Por n motivos, achei esta minissérie do Netflix fantástica. Mas um deles bem desenvolvido pela narrativa, que é meu tema de paixão, foi a imaginação do jogo que a personagem principal realiza e as cenas tão bem representam. Um elemento que leva desde a infância à vida adulta a ser uma jogadora genial do Xadrez. Então, eu pretendo dar spoilers da série, este texto é para quem viu, e quem não viu também mas se interessa sobre a imaginação como desenvolvimento humano.
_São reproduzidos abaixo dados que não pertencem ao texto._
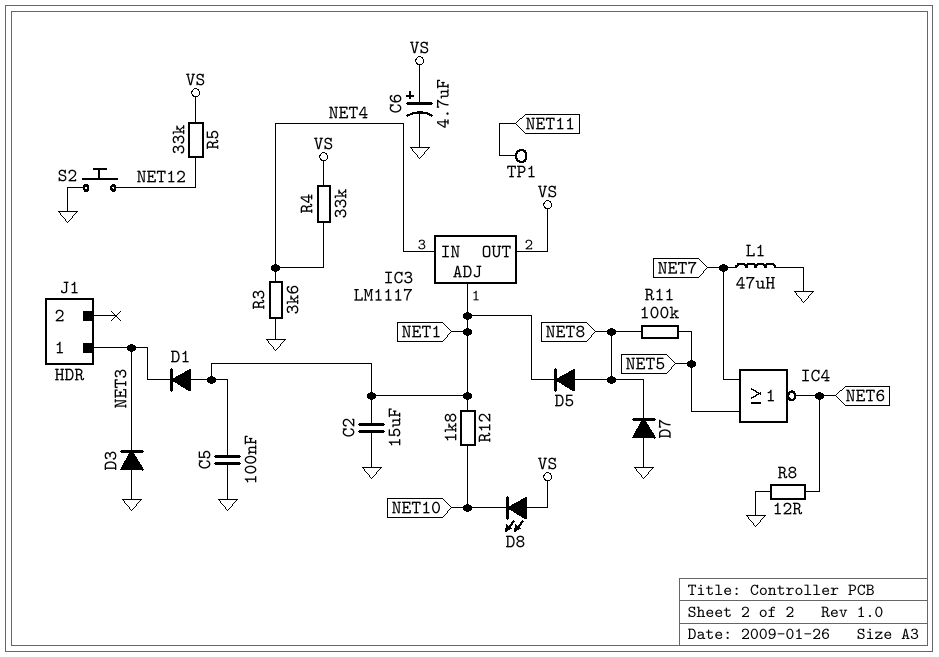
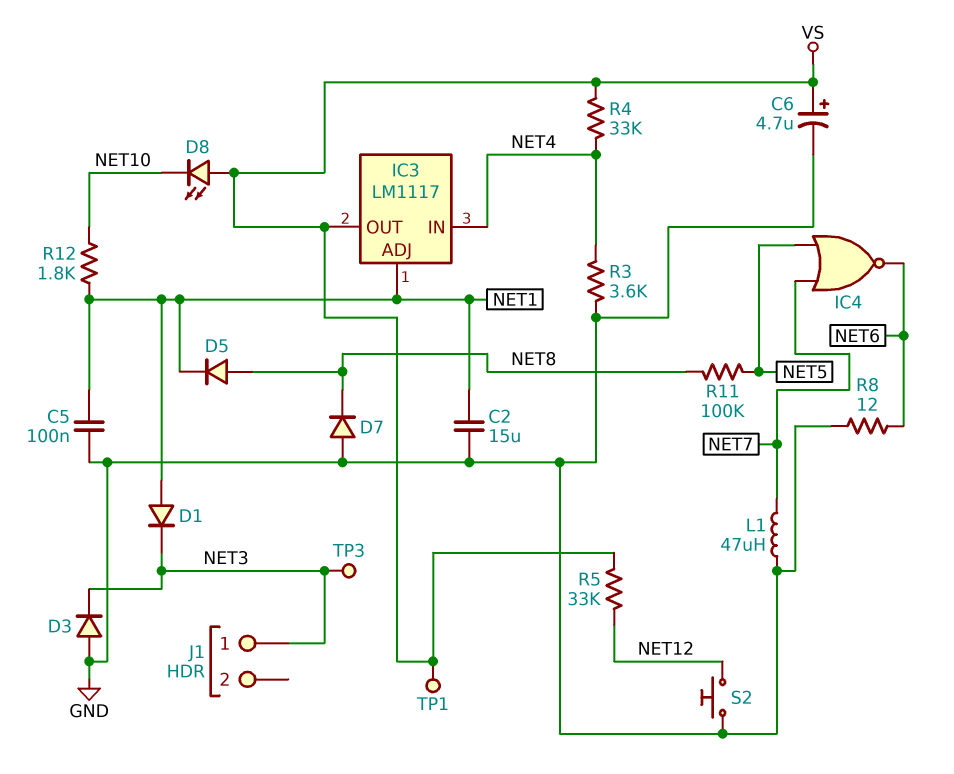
TP1: test point (NET11) -> test point (VS)
TP3: none -> test point (NET3)

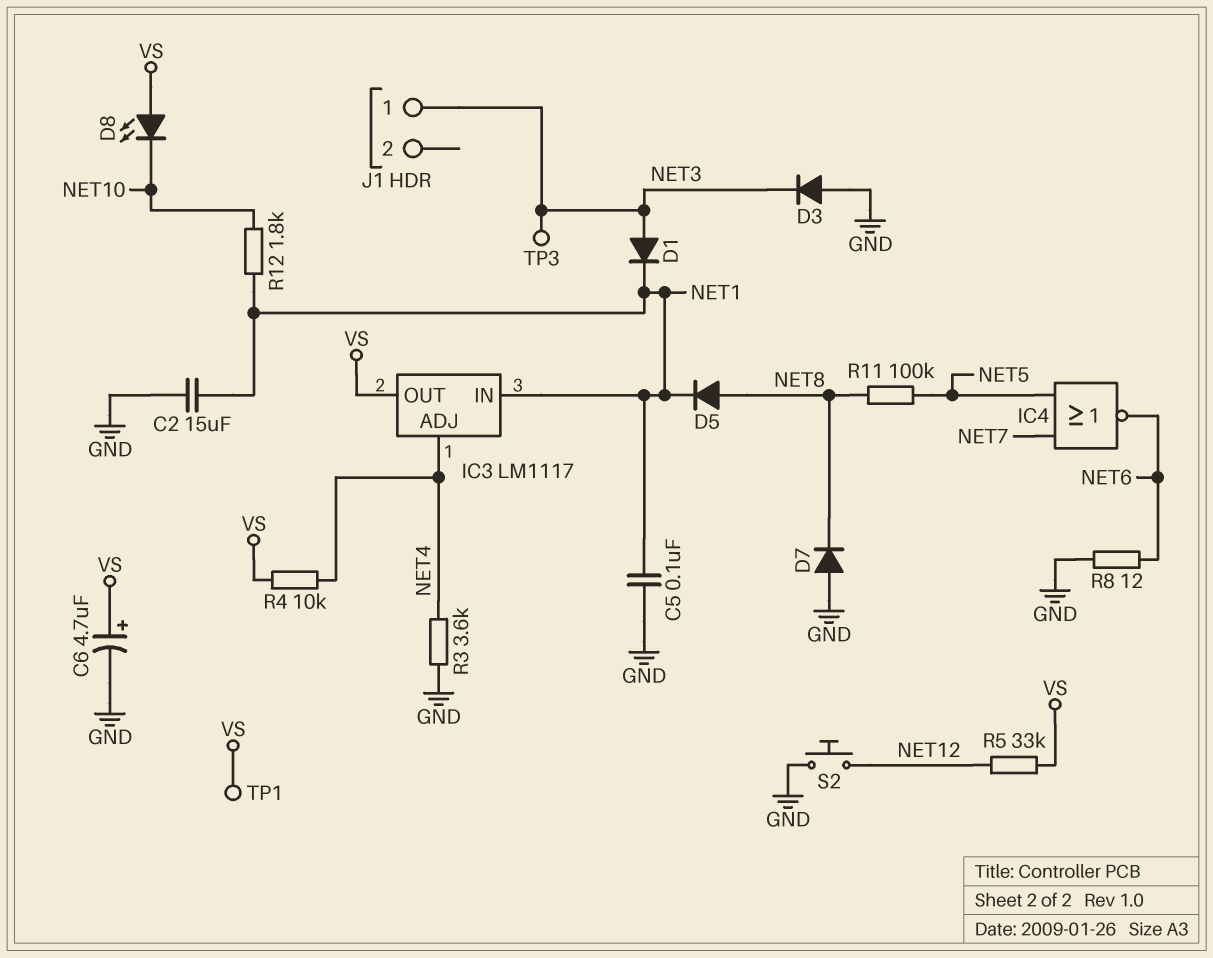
D1: diode (A NET1, K NET3) -> diode (A NET3, K NET1)
IC3 pin ADJ: NET1 -> NET4
IC3 pin IN: NET4 -> NET1
L1: 47uH (GND, NET7) -> none
R4: 33k (NET4, VS) -> 10k (NET4, VS)

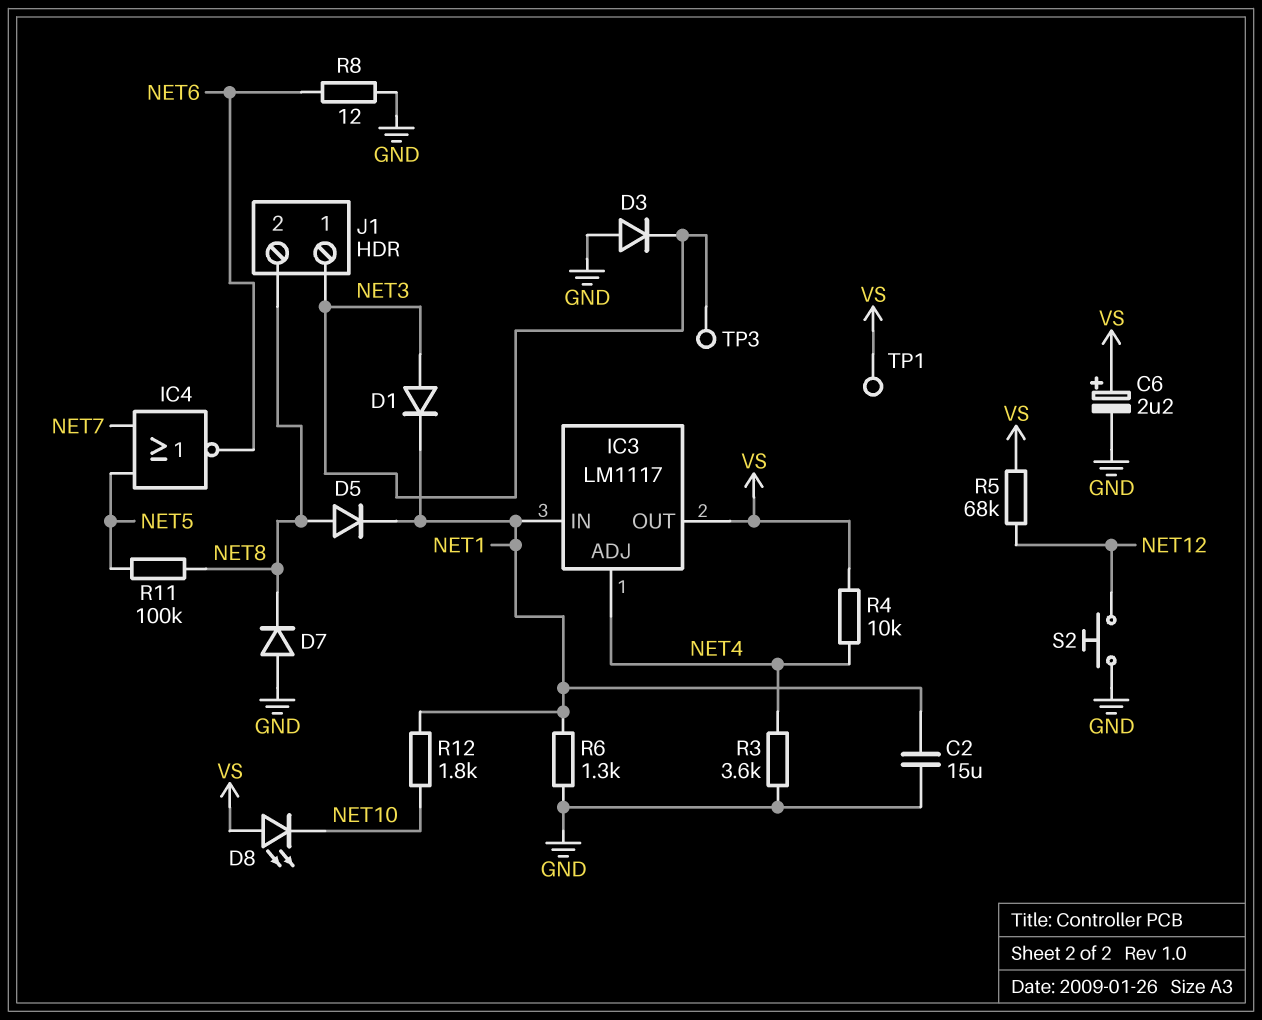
C5: 100nF (GND, NET1) -> none
C6: 4.7uF (plus VS, minus GND) -> 2.2uF (plus VS, minus GND)
J1 pin 2: none -> NET8
R5: 33k (NET12, VS) -> 68k (NET12, VS)
R6: none -> 1.3k (GND, NET1)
Beth Harmon é uma personagem fictícia dentro de contexto parecido com o nosso, mas entre os anos 50 e 60. A série narra a história de Elizabeth, uma garota que perde a mãe num acidente e vai para um orfanato. Lá, ela aprende a jogar xadrez com o zelador, um sujeito frio e claramente adicto ao jogo, participante de clubes de xadrez do entorno. Beth é muito jovem e de temperamento feroz, se dedica com afinco ao jogo e começa a superar o seu mestre.

Ela não tem acesso a um tabuleiro, pois as meninas do orfanato se dedicam a outras atividades, voltadas para suas ações do futuro. Como bordado e economia doméstica, prática escolar comum na década de 50. Para treinar, Beth faz projeções mentais de possibilidades de jogadas no teto do seu quarto, na cama, antes de dormir. É um tipo de devaneio ativo, em que na ausência de condições — um tabuleiro e outros jogadores para praticar — Beth joga contra sua própria mente.
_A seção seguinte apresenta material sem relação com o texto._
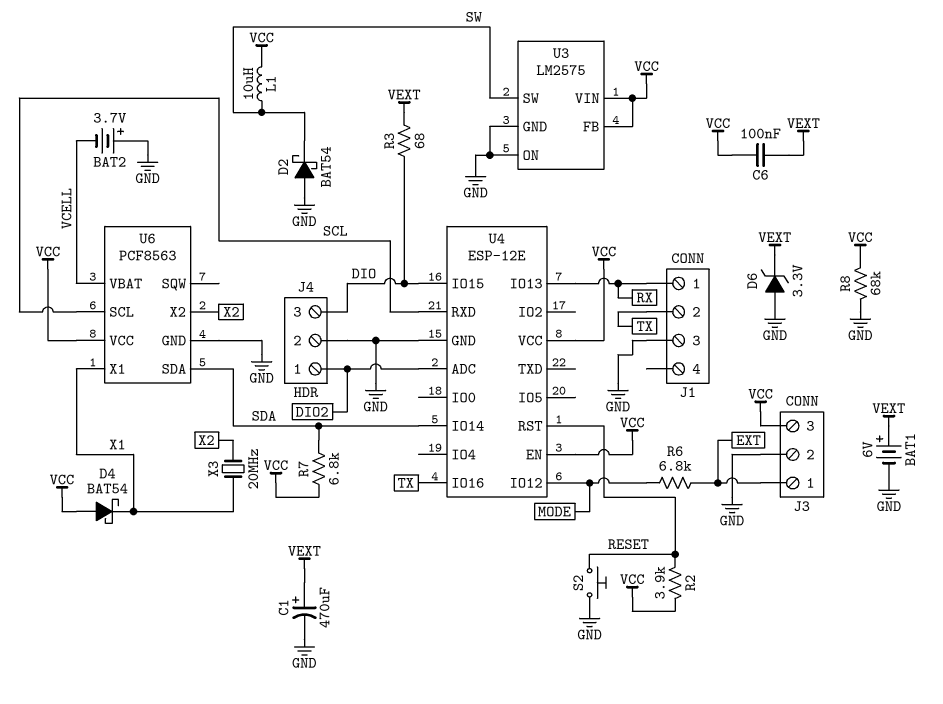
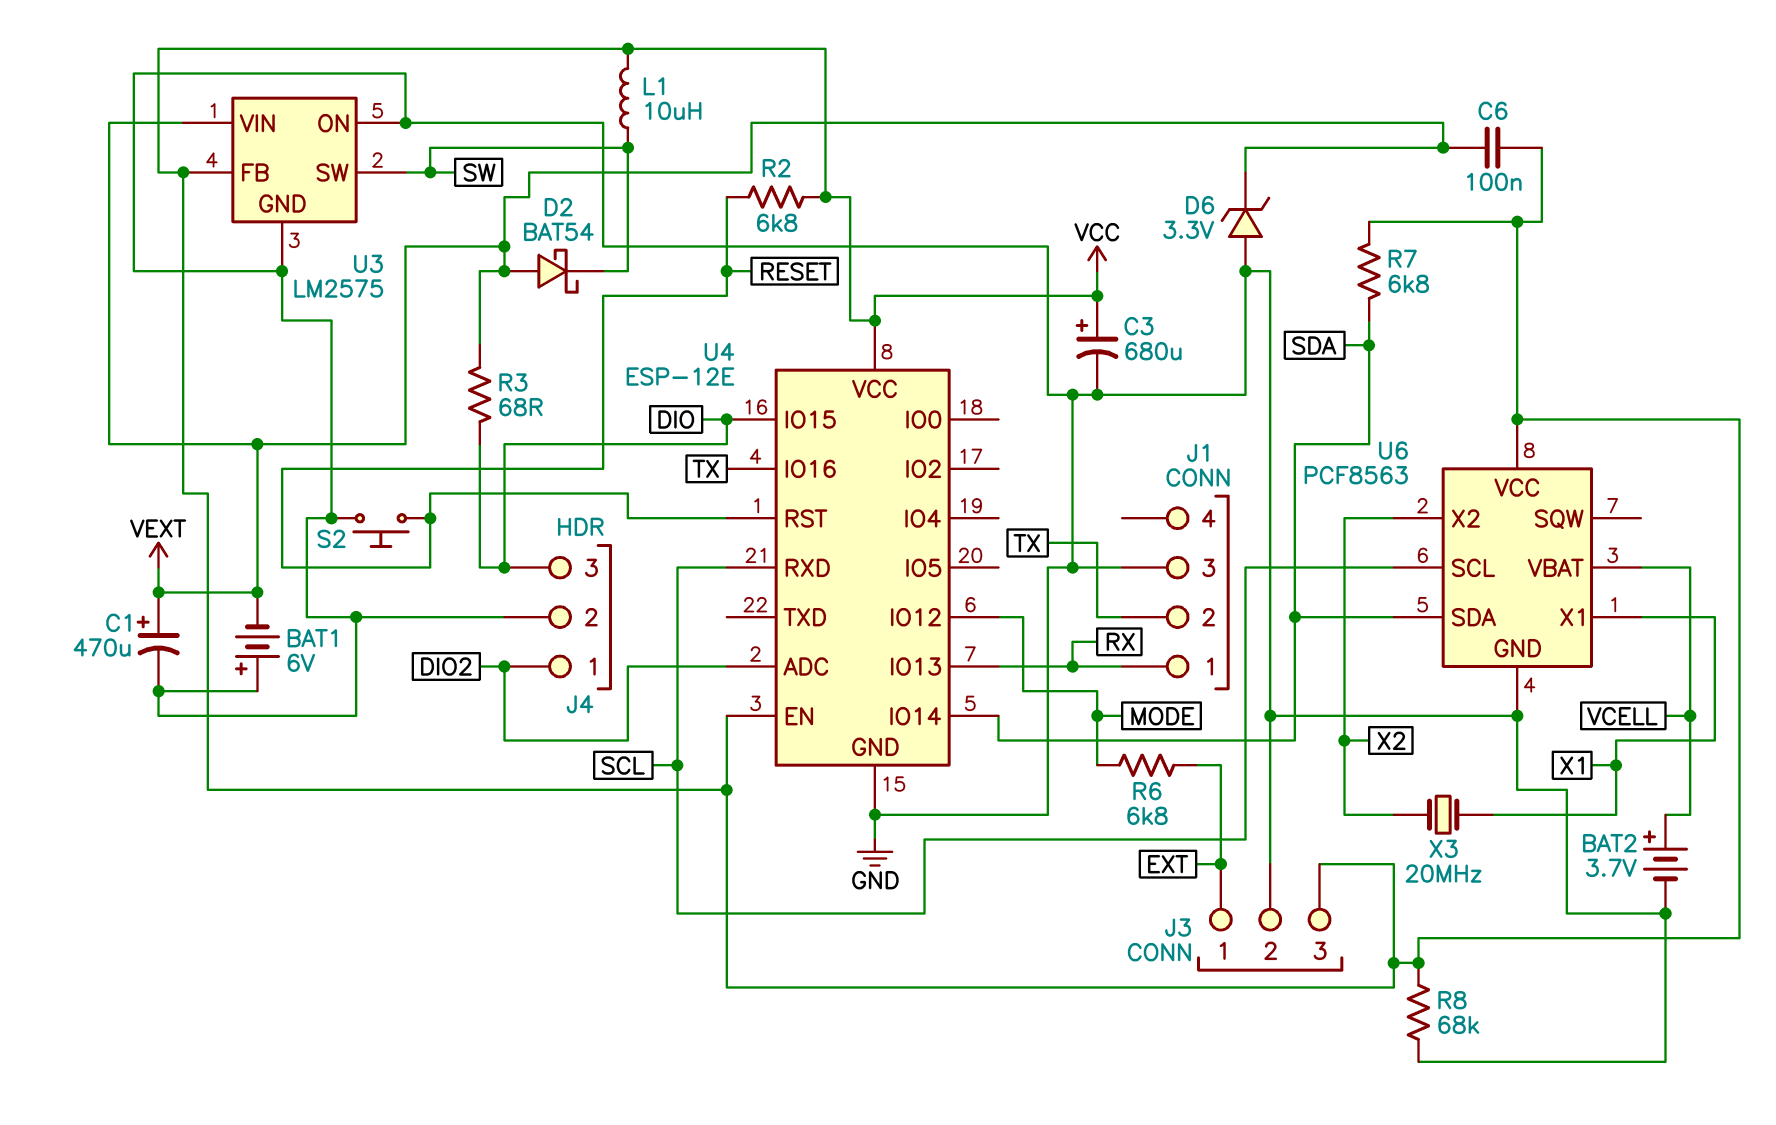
BAT1: 6V (plus VEXT, minus GND) -> 6V (plus GND, minus VEXT)
BAT2: 3.7V (plus GND, minus VCELL) -> 3.7V (plus VCELL, minus GND)
C3: none -> 680uF (plus VCC, minus GND)
D2: schottky BAT54 (A GND, K SW) -> schottky BAT54 (A VEXT, K SW)
D4: schottky BAT54 (A VCC, K X1) -> none
R2: 3.9k (RESET, VCC) -> 6.8k (RESET, VCC)
U3 pin VIN: VCC -> VEXT

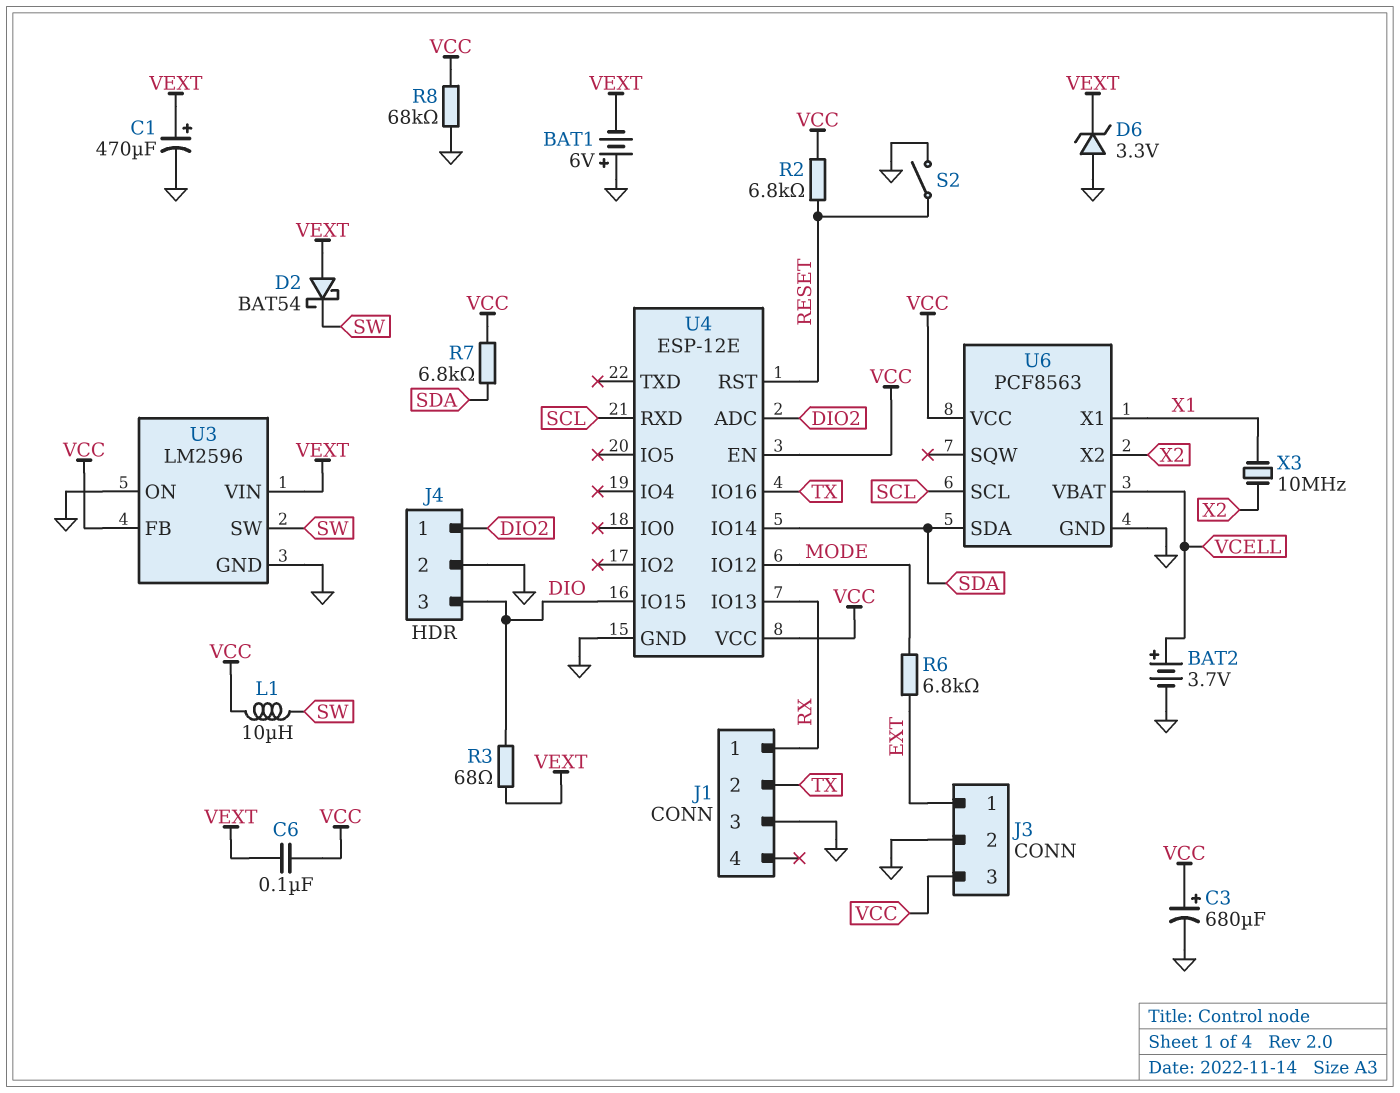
S2: button (GND, RESET) -> switch (GND, RESET)
U3: LM2575 -> LM2596
X3: 20MHz (X1, X2) -> 10MHz (X1, X2)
Para mim, já é difícil sem estar de ponta cabeça…

Claro que isso não vem com outros problemas, para criar as condições necessárias de elaboração mental e projeção ativa — como uma mente despreocupada, só para eleger um elemento — Beth toma ansiolíticos. Depois de algum tempo, ela acaba se viciando nessa sensação de controle, pois a mente dela fica extremamente focada no jogo, nas possibilidades e no espaço de conforto que a imaginação pode conceder.

O mundo está em relação constante, então, a transitoriedade da vida coloca Beth em frente aos novos desafios no mundo do xadrez, ela começa a competir e se mostrar o prodígio que ela viria a ser mais tarde. Porém, a adição a leva a cometer infrações no orfanato e à proibição do xadrez, só sobrando o momento em que ela lê e estuda as jogadas nos livros clássicos, ou ainda, na sua própria mente, por meio da projeção mental.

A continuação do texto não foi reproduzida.